The piece, titled “God’s Plan for Mike Pence,” examined the former Indiana governor’s religiosity (he is a devout Christian) against Donald “Two Corinthians” Trump, one of the more impious presidents in American history (he famously conducted an affair while his first wife, Ivana, took their three young children to church services).
Colbert marveled at the many “juicy nuggets” in The Atlantic’s profile, including Pence admitting that he was a “fat little kid” and some of his “crazy college shenanigans.”
“You see, back then his college fraternity threw a keg party, which attracted the attention of one of the deans. So his frat brothers scrambled to hide the kegs and the plastic cups, but then Mike Pence met the administrator at the door, led the dean straight to the kegs, and admitted that they belonged to the fraternity. The resulting punishment was severe: yes, the frat was never allowed to hold another frat party…is what they told Mike Pence,” cracked Colbert.

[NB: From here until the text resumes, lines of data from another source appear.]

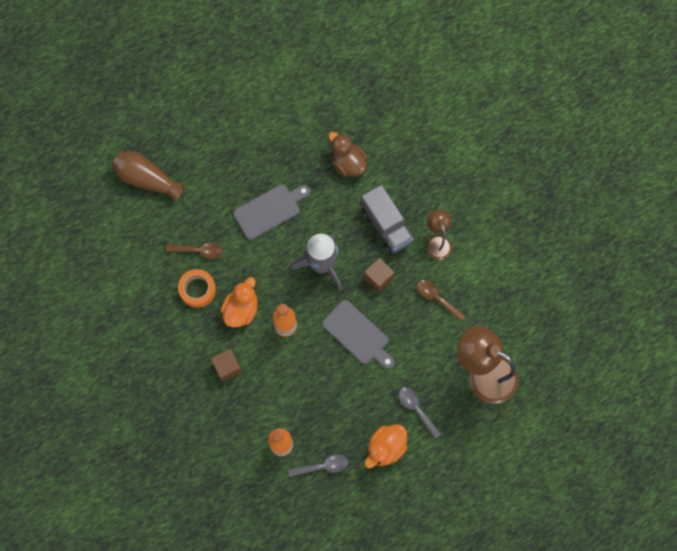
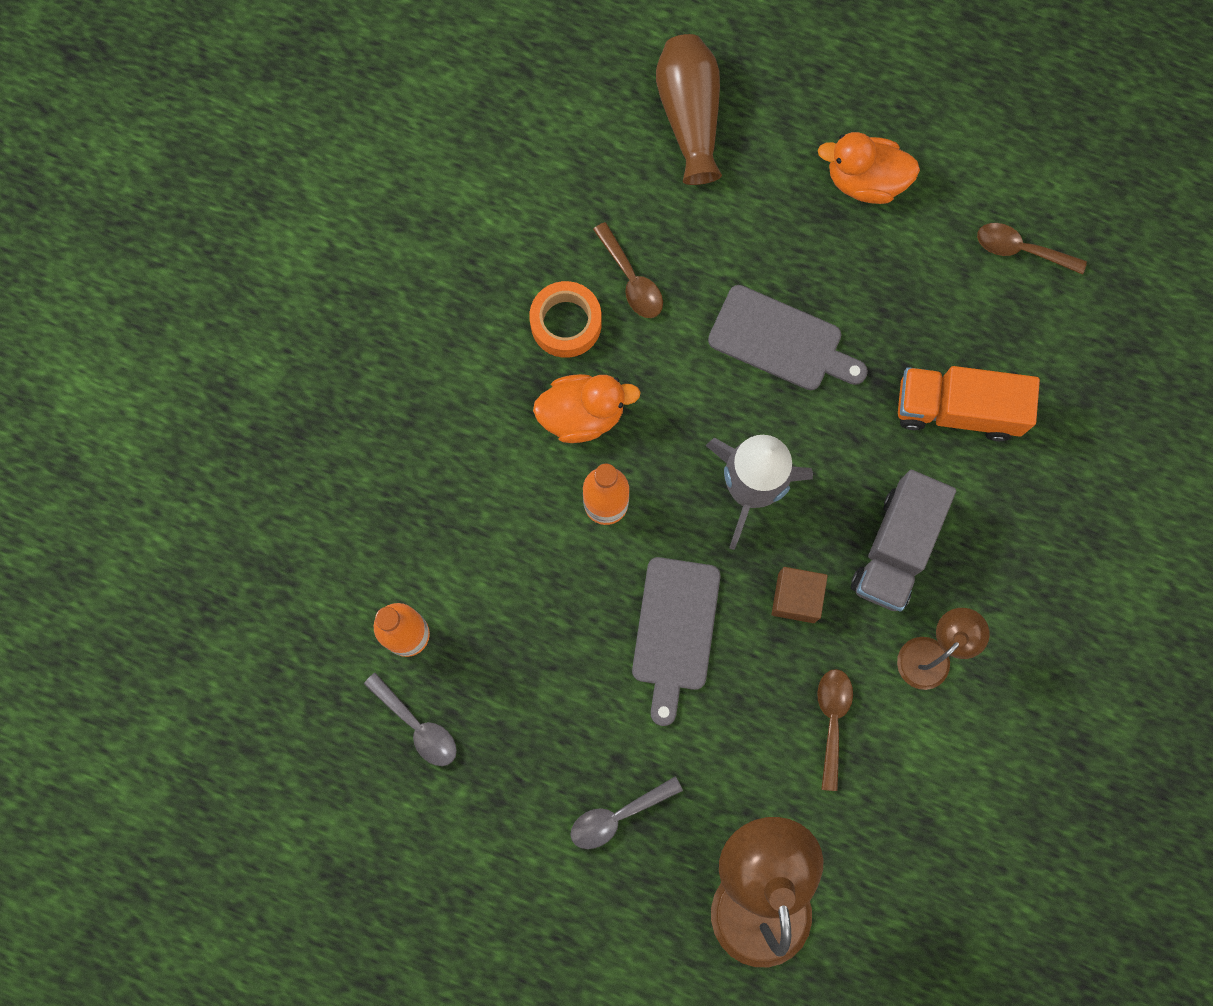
camera: 55 degrees right, 5 degrees up
(227, 367) = (473, 459): brown cube -> none
(301, 94) = (1021, 250): none -> brown spoon
(348, 163) = (957, 409): brown duck -> orange truck
(385, 448) = (517, 809): orange duck -> orange duck (865, 181)
(416, 409) = (617, 816): grey spoon -> grey spoon turned 135 degrees counterclockwise

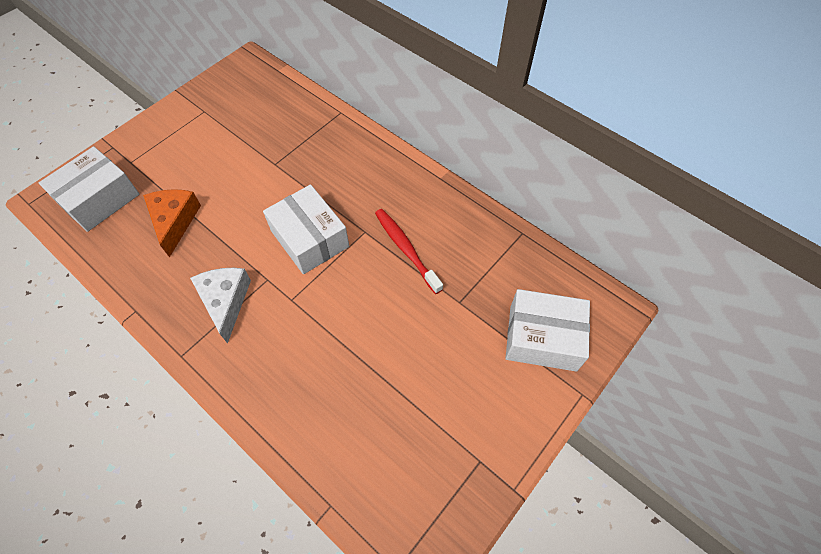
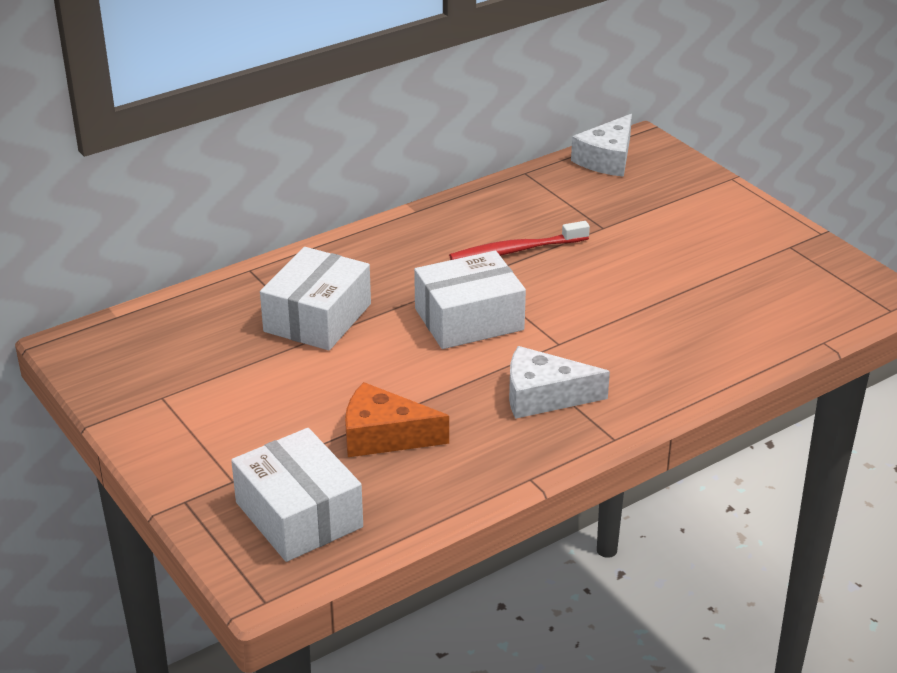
camera: 75 degrees left, 25 degrees down
(542, 338) = (663, 186): white box -> white box (317, 318)
(570, 287) = (607, 159): none -> white cheese

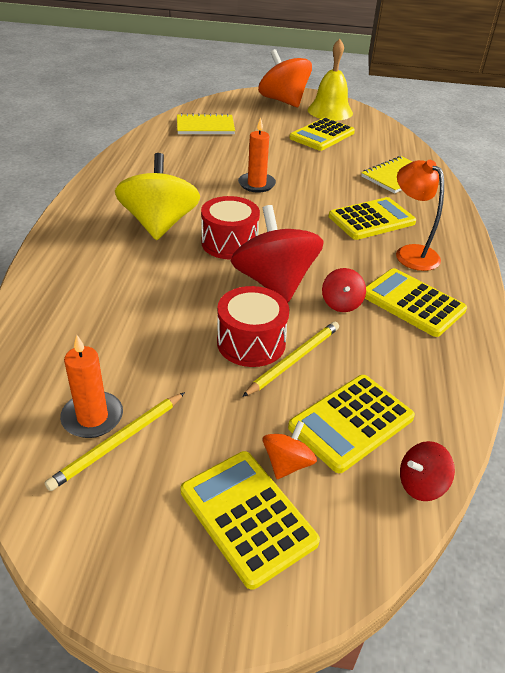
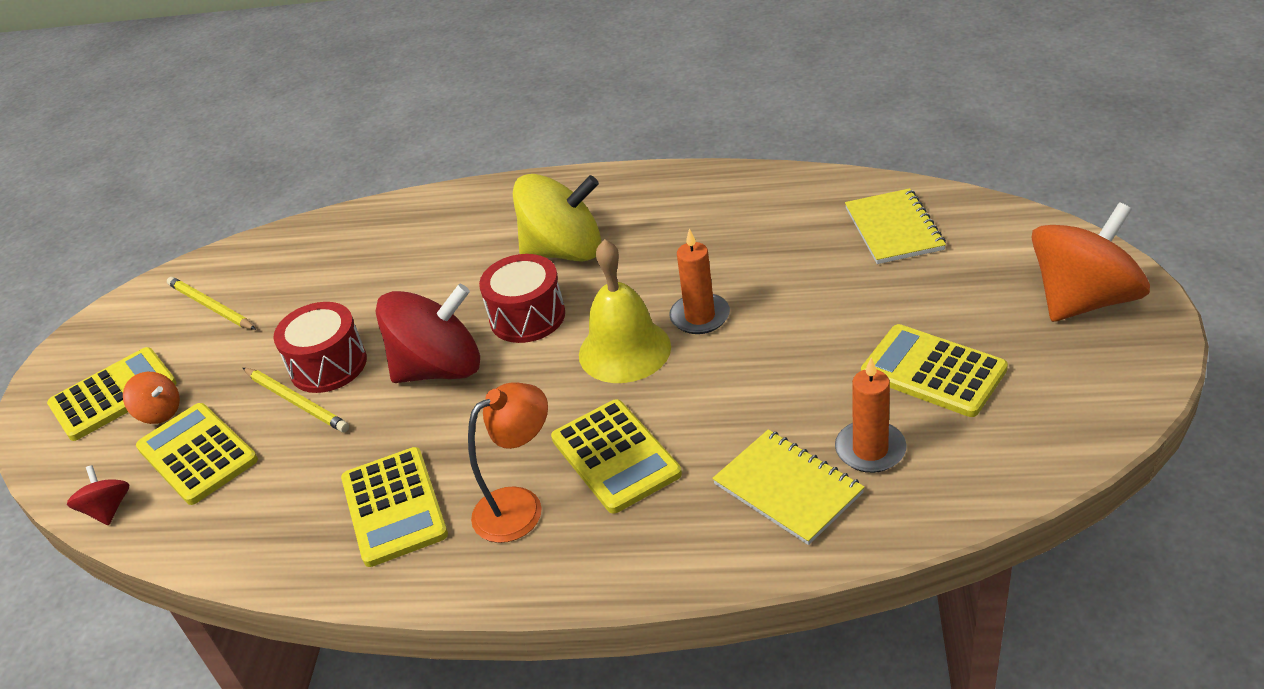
camera: 95 degrees right, 0 degrees up
(92, 417) = (242, 285): orange candle -> orange candle (870, 450)
(330, 111) = (1073, 372): yellow bell -> yellow bell (624, 350)
(341, 303) = (395, 434): red spinning top -> none
(412, 303) = (394, 507): yellow calculator -> yellow calculator turned 120 degrees clockwise

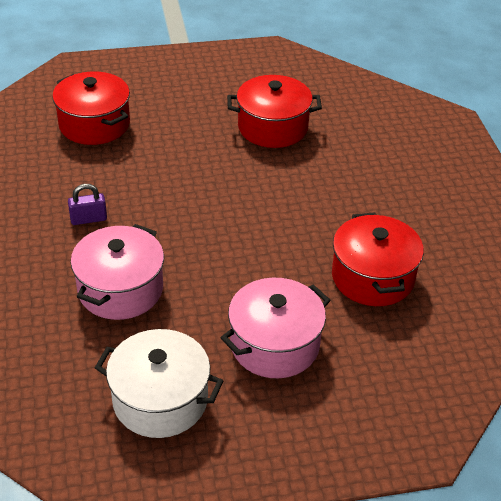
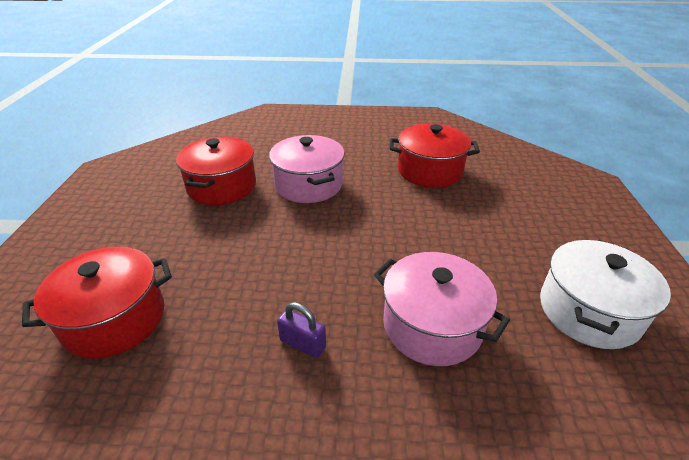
camera: 75 degrees left, 5 degrees down
(88, 219) = (303, 344): purple padlock -> purple padlock turned 60 degrees counterclockwise
(274, 344) = (505, 229): pink pot -> pink pot (308, 184)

The late-night host also noted the profile’s claim that “Pence didn’t have a reputation for legislative acumen [in Congress]…and some of his colleagues called him a nickname behind his back: ‘Mike Dense.’”
Cue Colbert: “Ha-ha! And I hope soon he’ll be President Dense.”
He added: “But what really comes through in this piece is Pence’s belief that he’s doing the lord’s work. As the article puts it, ‘What critics should worry about is not that Pence believes in God, but that he seems so certain God believes in him.’”
This led the comedian to pose the question: “And I, for one, can’t help but wonder if God really does believe in Mike Pence.”
Colbert then threw to his animated God character, who appears in the ceiling of the Ed Sullivan Theater. And according to God, the results are…inconclusive.